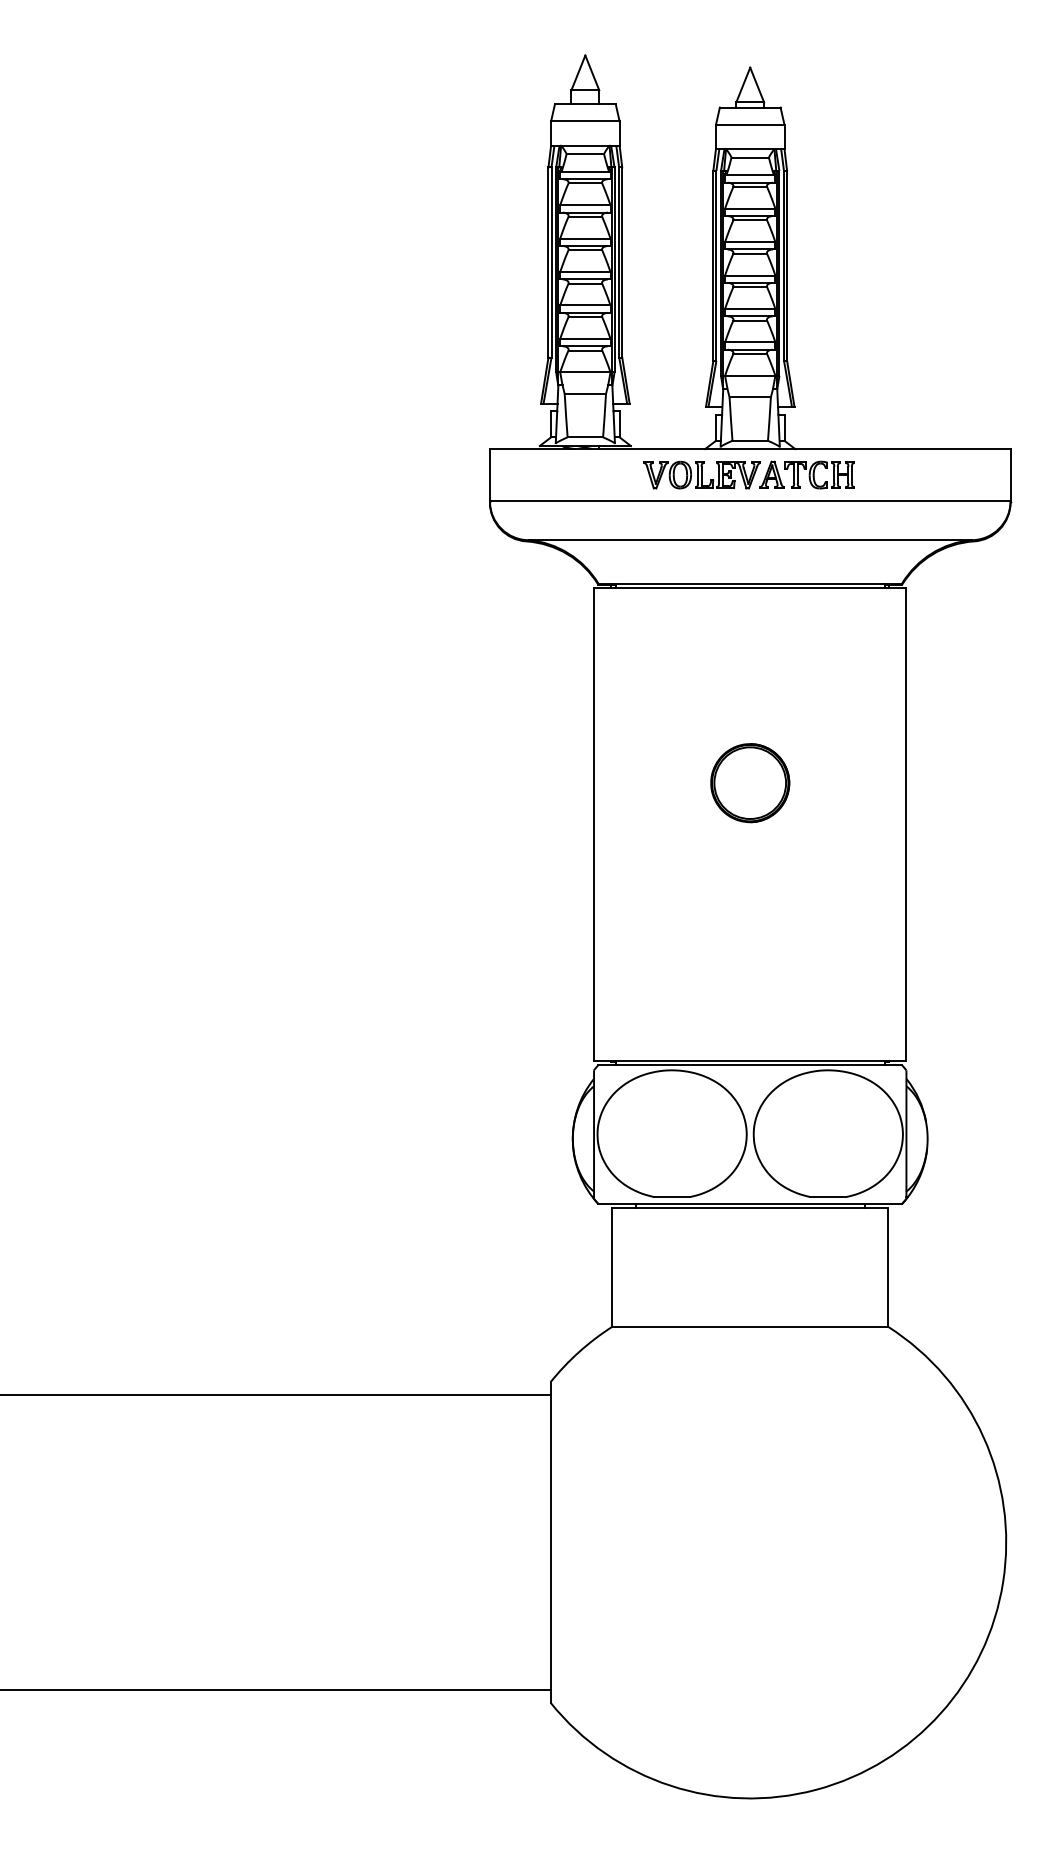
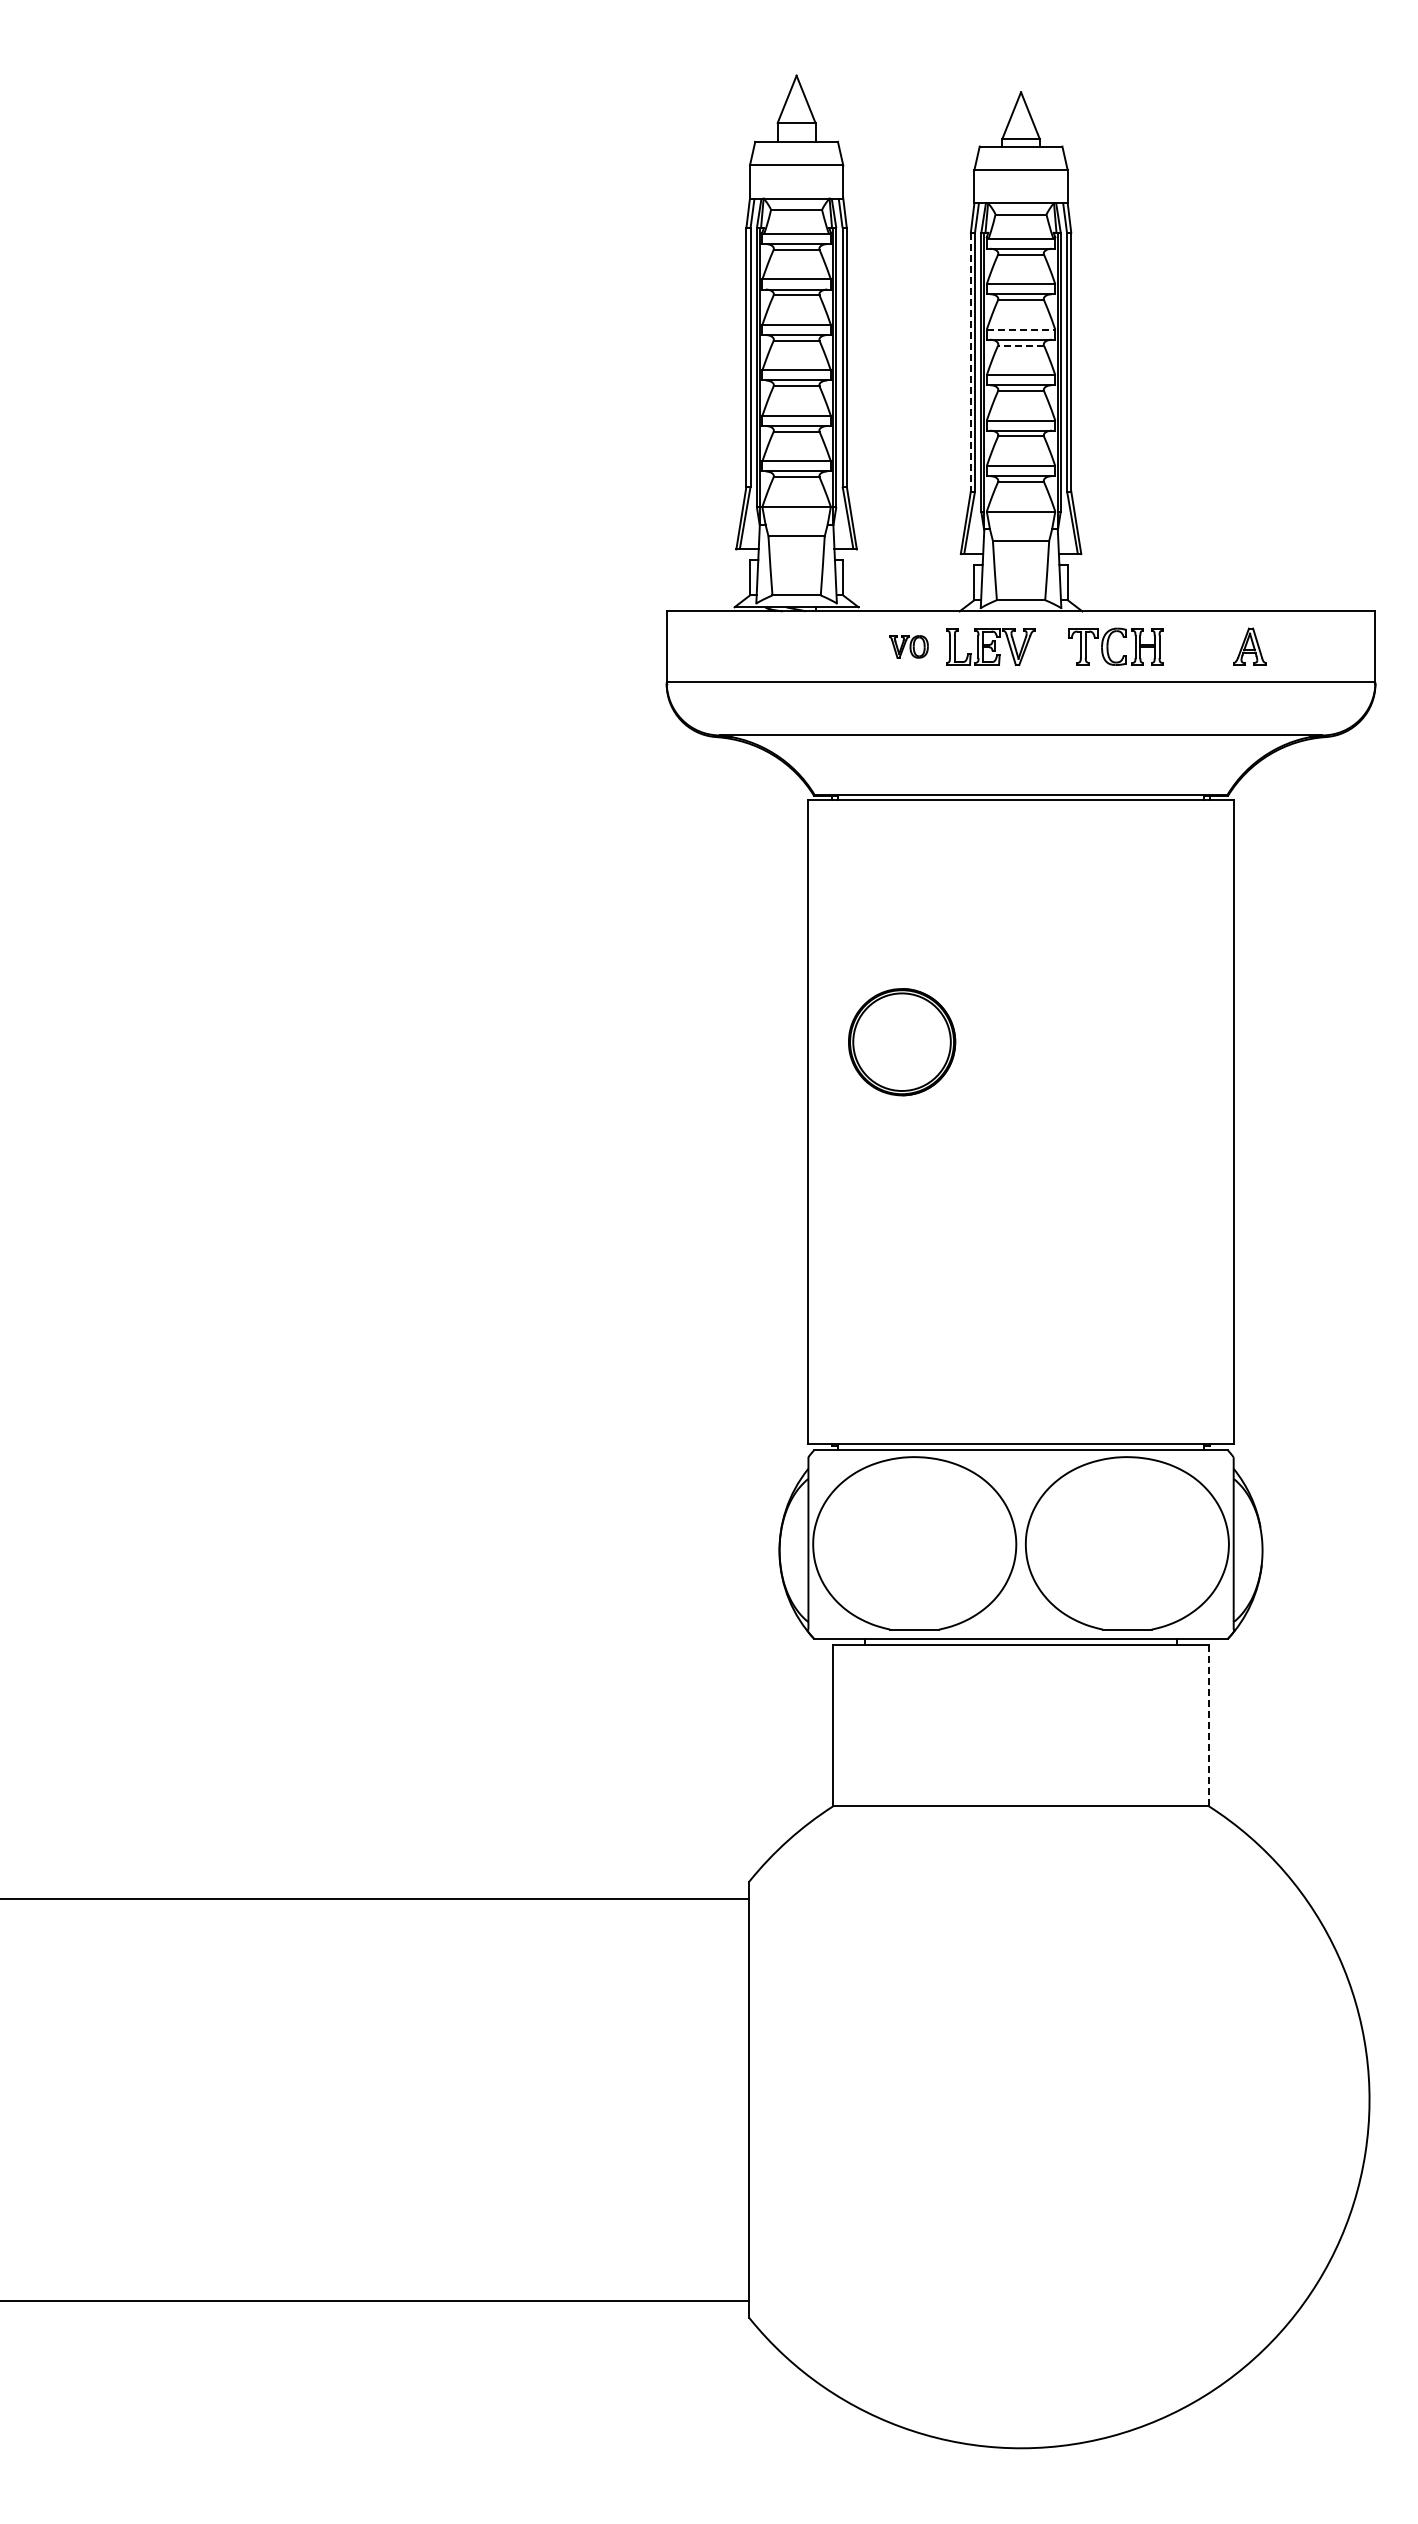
line: (750, 241) -> (1021, 329), solid -> dashed
line: (750, 253) -> (1021, 345), solid -> dashed
line: (713, 266) -> (970, 362), solid -> dashed
part: (667, 474) -> (908, 646), size x0.6
part: (771, 474) -> (1249, 646), moved
part: (750, 783) -> (902, 1042), moved
line: (887, 1267) -> (1208, 1725), solid -> dashed

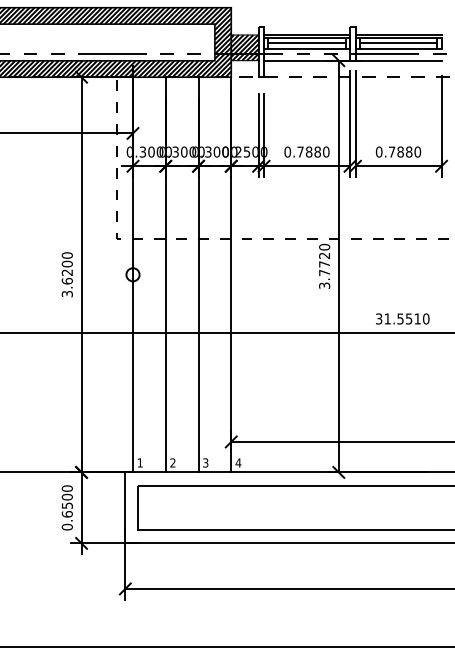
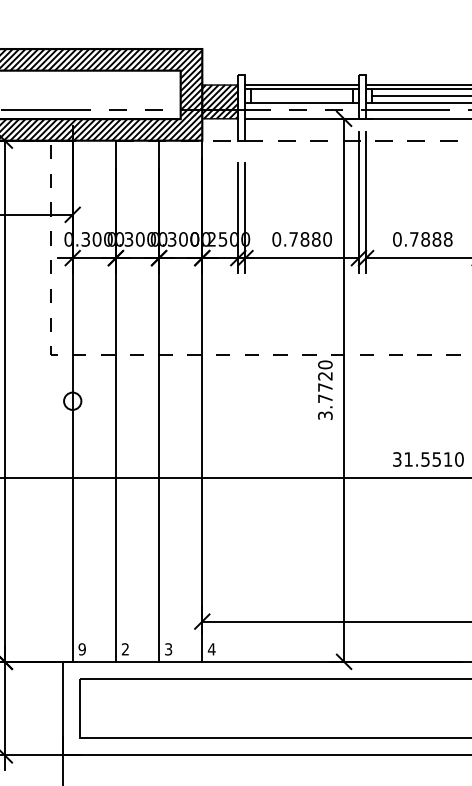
line: (306, 43) -> (301, 96), removed
text: (417, 151) -> (447, 238), 0.7880 -> 0.7888
text: (139, 462) -> (81, 648), 1 -> 9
──────────
*ASSIGNMENT*
Without the pictures, retype each line of the records above exactly.

*SOLUTION BELOW*
line: (750, 241) -> (1021, 329), solid -> dashed
line: (750, 253) -> (1021, 345), solid -> dashed
line: (713, 266) -> (970, 362), solid -> dashed
part: (667, 474) -> (908, 646), size x0.6
part: (771, 474) -> (1249, 646), moved
part: (750, 783) -> (902, 1042), moved
line: (887, 1267) -> (1208, 1725), solid -> dashed

line: (306, 43) -> (301, 96), removed
text: (417, 151) -> (447, 238), 0.7880 -> 0.7888
text: (139, 462) -> (81, 648), 1 -> 9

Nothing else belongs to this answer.